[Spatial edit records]
◇ ◇ ◇ ◇ ◇ ◇ ◇

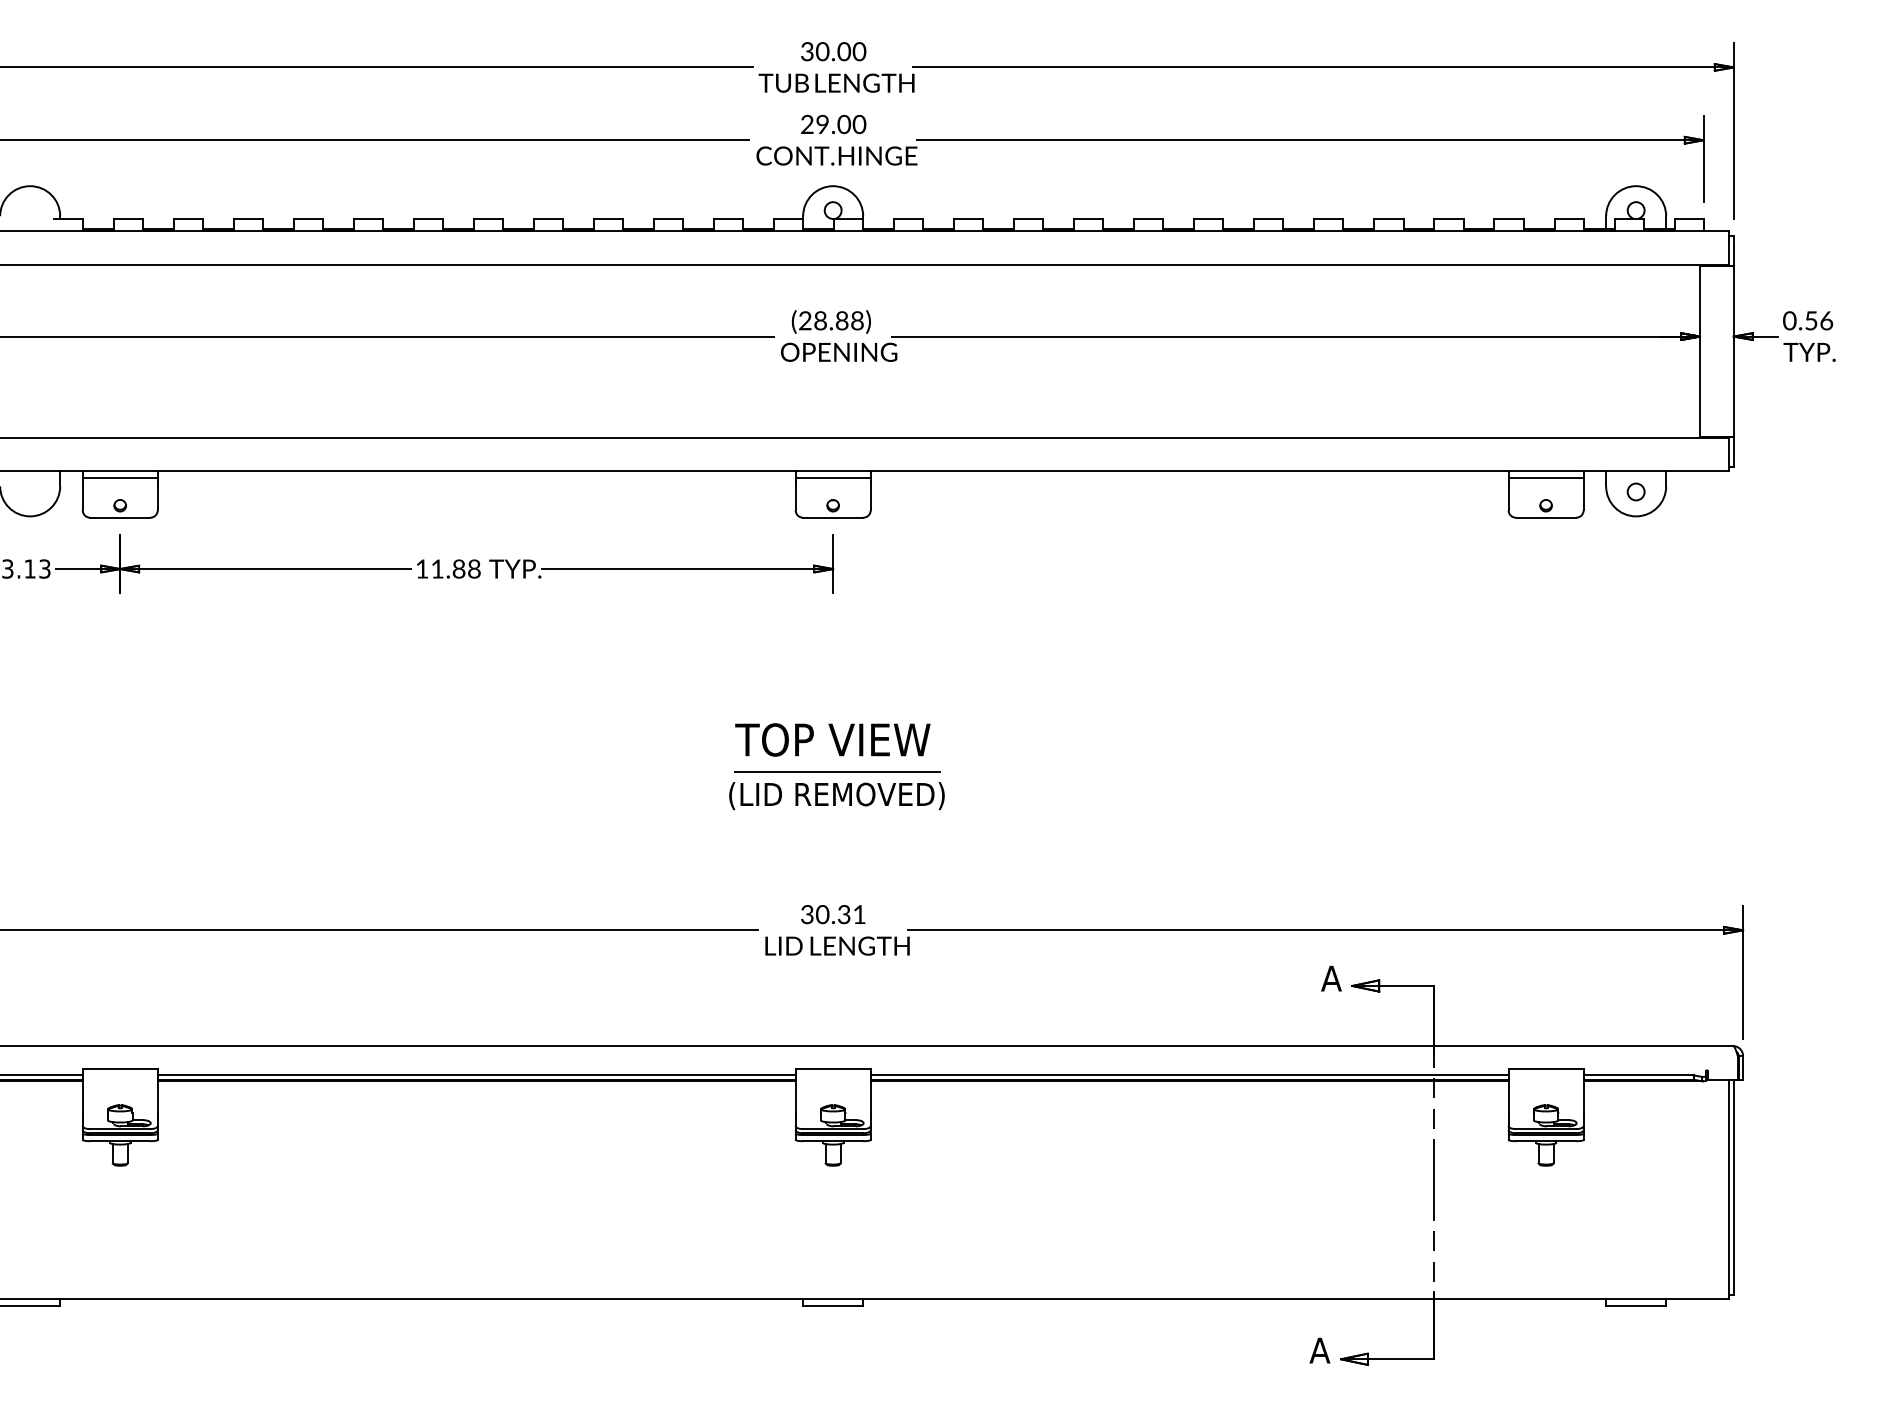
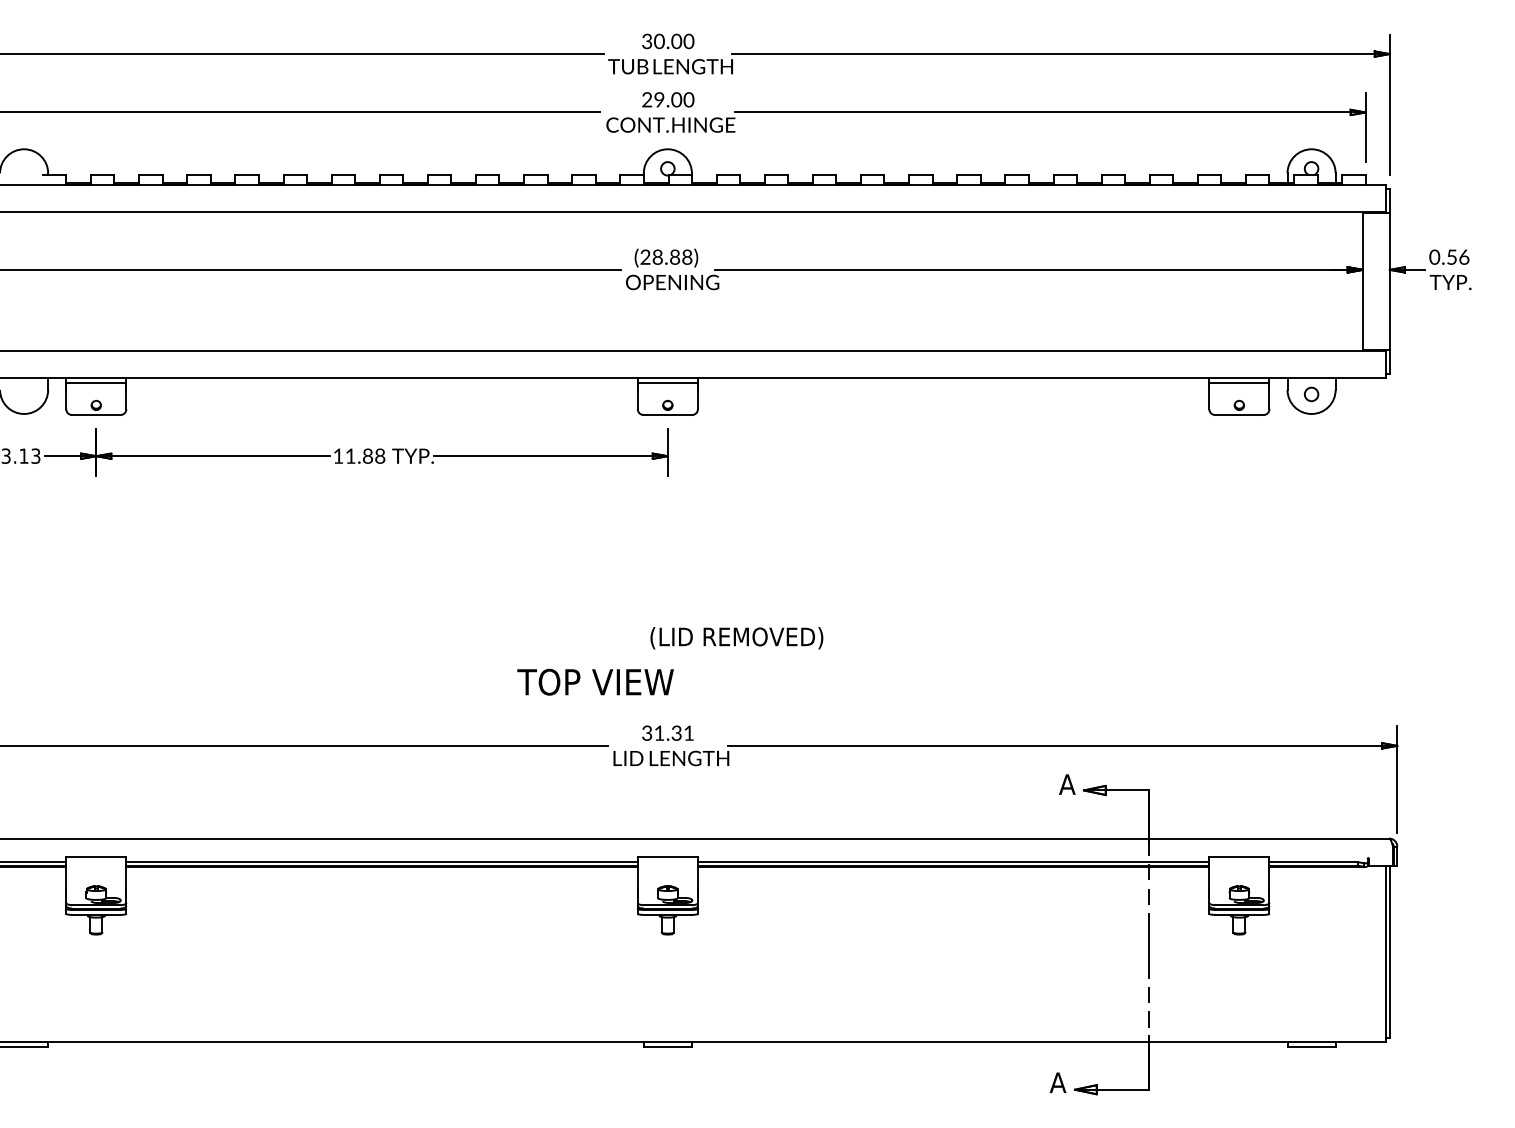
text: (832, 739) -> (595, 681), moved
line: (837, 771) -> (671, 618), removed
text: (836, 796) -> (736, 638), moved
text: (822, 913) -> (659, 732), 30.31 -> 31.31

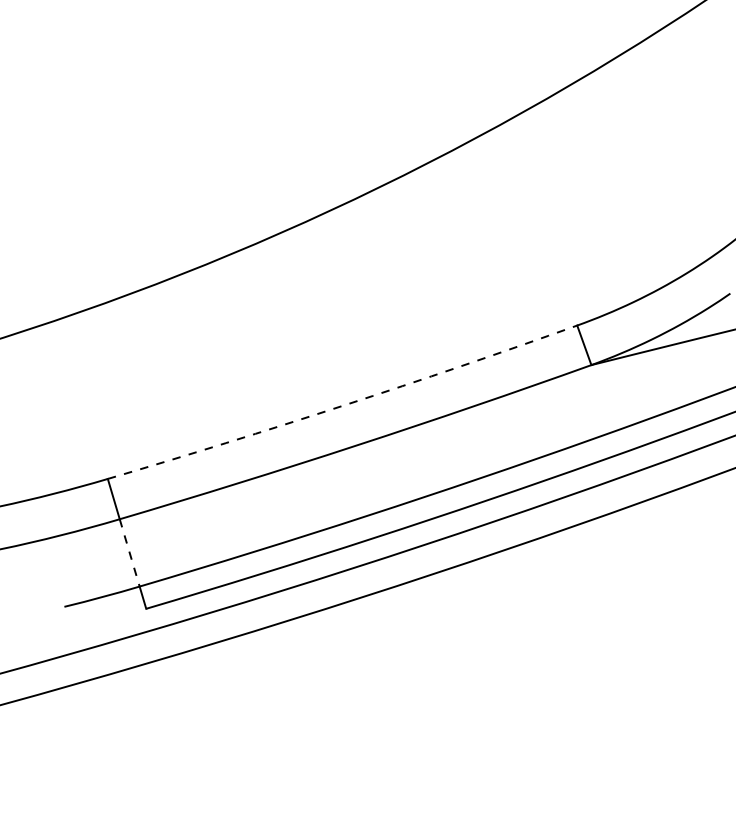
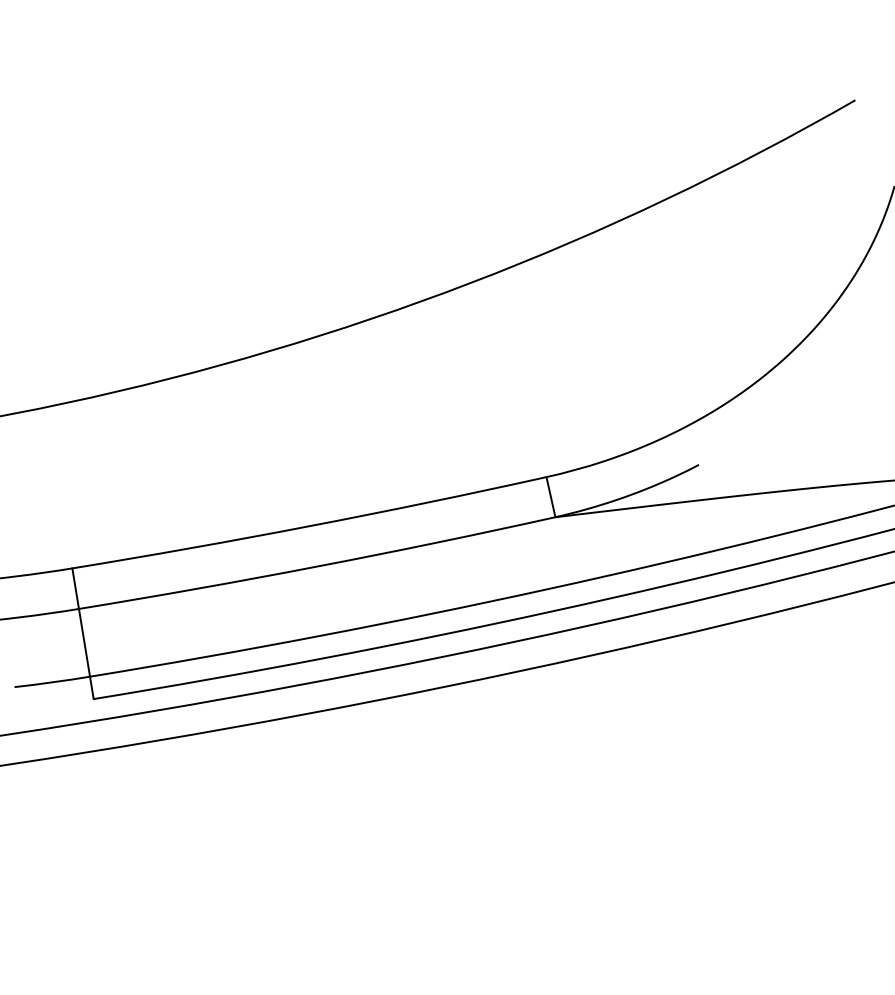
arc: (344, 405) -> (310, 526), dashed -> solid
line: (129, 553) -> (84, 643), dashed -> solid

◇ ◇ ◇ ◇ ◇ ◇ ◇

What you will do: Repeat the entries faithfully. Any picture gets left out.

Exercise answer:
text: (832, 739) -> (595, 681), moved
line: (837, 771) -> (671, 618), removed
text: (836, 796) -> (736, 638), moved
text: (822, 913) -> (659, 732), 30.31 -> 31.31

arc: (344, 405) -> (310, 526), dashed -> solid
line: (129, 553) -> (84, 643), dashed -> solid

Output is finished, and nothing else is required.